This is the train of thought which will issue in the warning against ‘that hidden, guilty river-god of the blood’ in the Third of the Duino Elegies (written in Paris in 1913), prompting us to ask, perhaps, whether too high a price does not have to be paid for this type of aesthetic perception. Is there not a kind of ultimate cruelty precisely in the withholding of all desire? This is the poet who boasts that ‘I have no beloved, no house, no place where I live’,10 the advocate of ‘possessionless love’ and one who shares Malte's confused ideas about the poor (‘I know that if one tried to love them, they would weigh upon one’ [201]). Rilke, however, seems to confront the issue in a poem of 1914 called ‘Turning-Point’:
Work of the eyes is done, now
go and do heart-work
on all the images imprisoned within you; for you
overpowered them: but even now you don't know them.(11)
In the great Elegies of the early twenties, this ‘heart-work’ is closely allied to the idea of praising the world, of transforming things into words.
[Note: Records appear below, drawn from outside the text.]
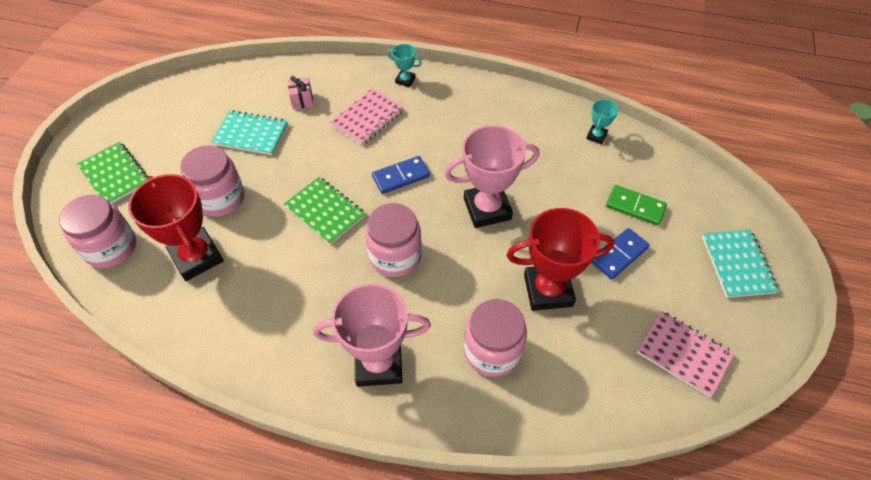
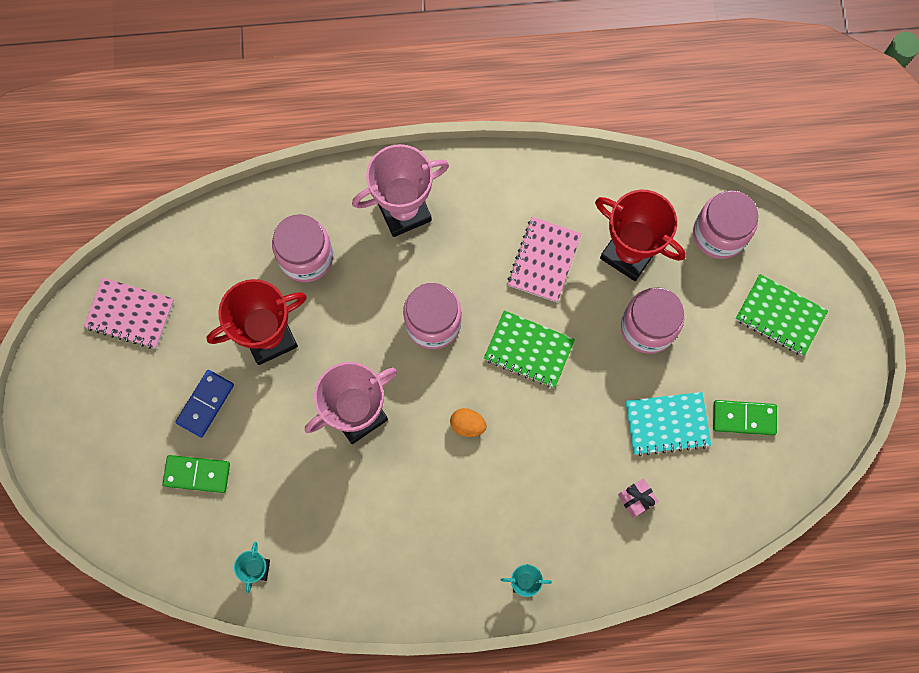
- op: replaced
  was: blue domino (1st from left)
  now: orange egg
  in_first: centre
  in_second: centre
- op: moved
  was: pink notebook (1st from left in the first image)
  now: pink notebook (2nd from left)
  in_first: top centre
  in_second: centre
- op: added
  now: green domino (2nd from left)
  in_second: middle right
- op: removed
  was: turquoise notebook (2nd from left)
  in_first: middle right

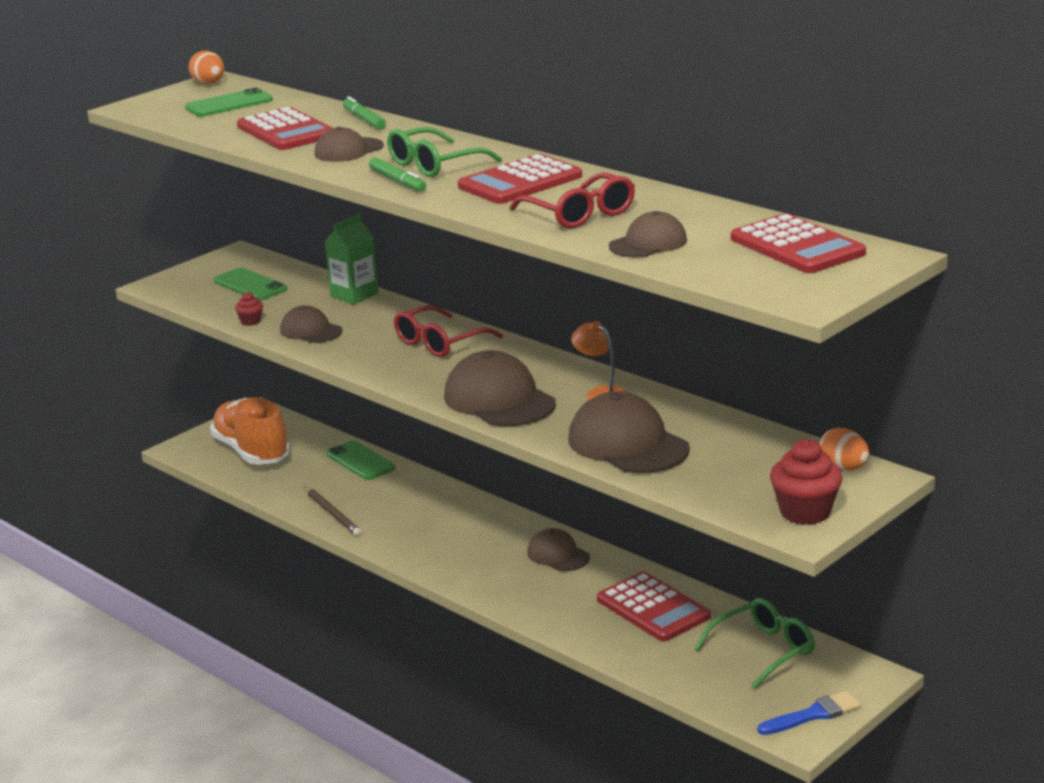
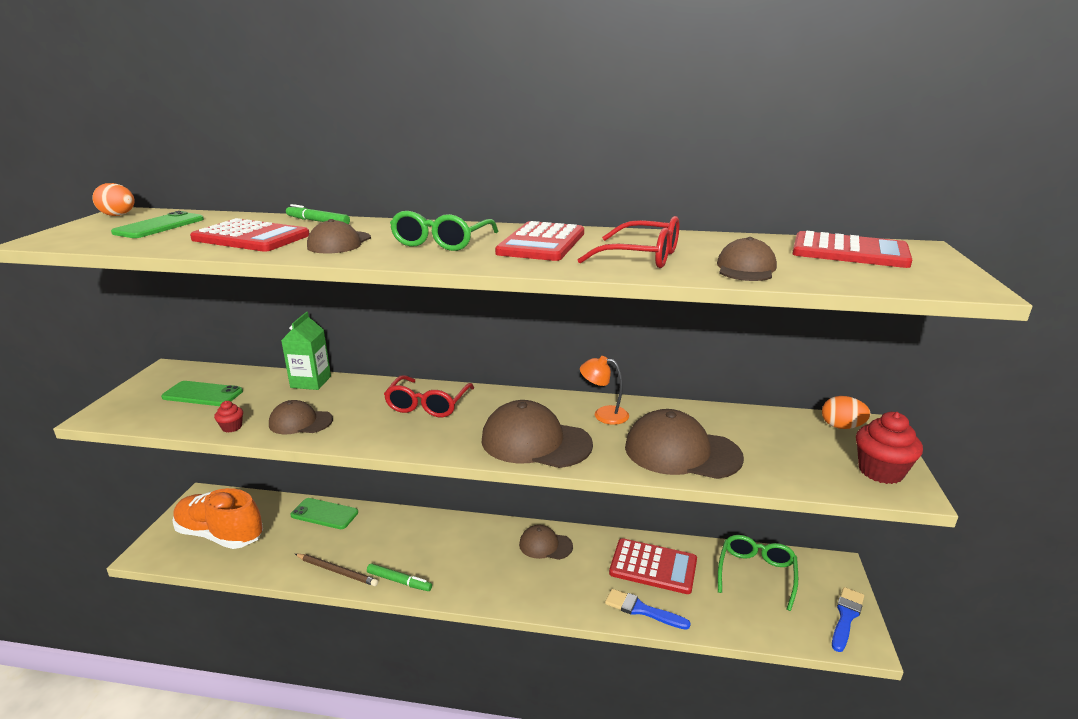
- op: moved
  was: green marker (2nd from left)
  in_first: top centre
  in_second: bottom centre
- op: added
  now: blue brush (1st from left)
  in_second: bottom centre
In the famous Ninth Elegy, inwardness is elided with the celebratory, not to say hymnic, function of language: ‘For when the traveler returns from the mountain-slopes into the valley, / he brings, not a handful of earth, unsayable to others, but instead / some word he has gained, some pure word, the yellow and blue / gentian.’12
The Elegies thus exist in tension with a modernity increasingly tied to modes of objectification—‘Earth, isn't this what you want: to arise within us, / invisible? Isn't it your dream / to be wholly invisible someday?’ The question is asked because language seems increasingly to lack its former intimacy with things; as Rilke put it in a letter to his Polish translator, ‘The lived and living things, the things that share our thoughts, these are on the decline and can no more be replaced.’13 This is an effect of modernity and, more specifically perhaps, of ‘the unexperienced nature of technology’, as Heidegger puts it in his discussion of Rilke,14 a condition in which ‘empty indifferent things … counterfeit things’ can only be restored to intimacy through making them ‘invisible’ within the human medium of language.
.....
Rilke's work cannot be subsumed under the rubric of Expressionism, though it shares with that strand of German-language modernism a preoccupation with themes of inwardness, loss, death, and the family. Like Rilke, the Expressionists were also closely concerned with the interrelation of writing and the visual arts. ‘Painterly’ questions were thus very much to the fore, and it was with the XXII Berliner Sezession of April 1911 that the term ‘Expressionist’ came into general use; 1911 was also the year in which Reinhard Sorge's play The Beggar was first performed, an occasion which is sometimes taken to mark the beginning of literary Expressionism. As usual, though, we can detect precedents for the movement which was to take shape. A group of Dresden painters known collectively from 1905 as the ‘Bridge’ (Die Brücke), and including Ernst Kirchner, Otto Mueller and Erich Heckel, had explored aggressive effects of colour and a kind of ‘savage’ simplicity of form derived from Gauguin and Van Gogh. The Bridge painters felt a powerful affinity with all types of primitive art, placing a strong emphasis on self-expression through a vigorous use of line and a thematic and emotional association of the sensual and the spiritual.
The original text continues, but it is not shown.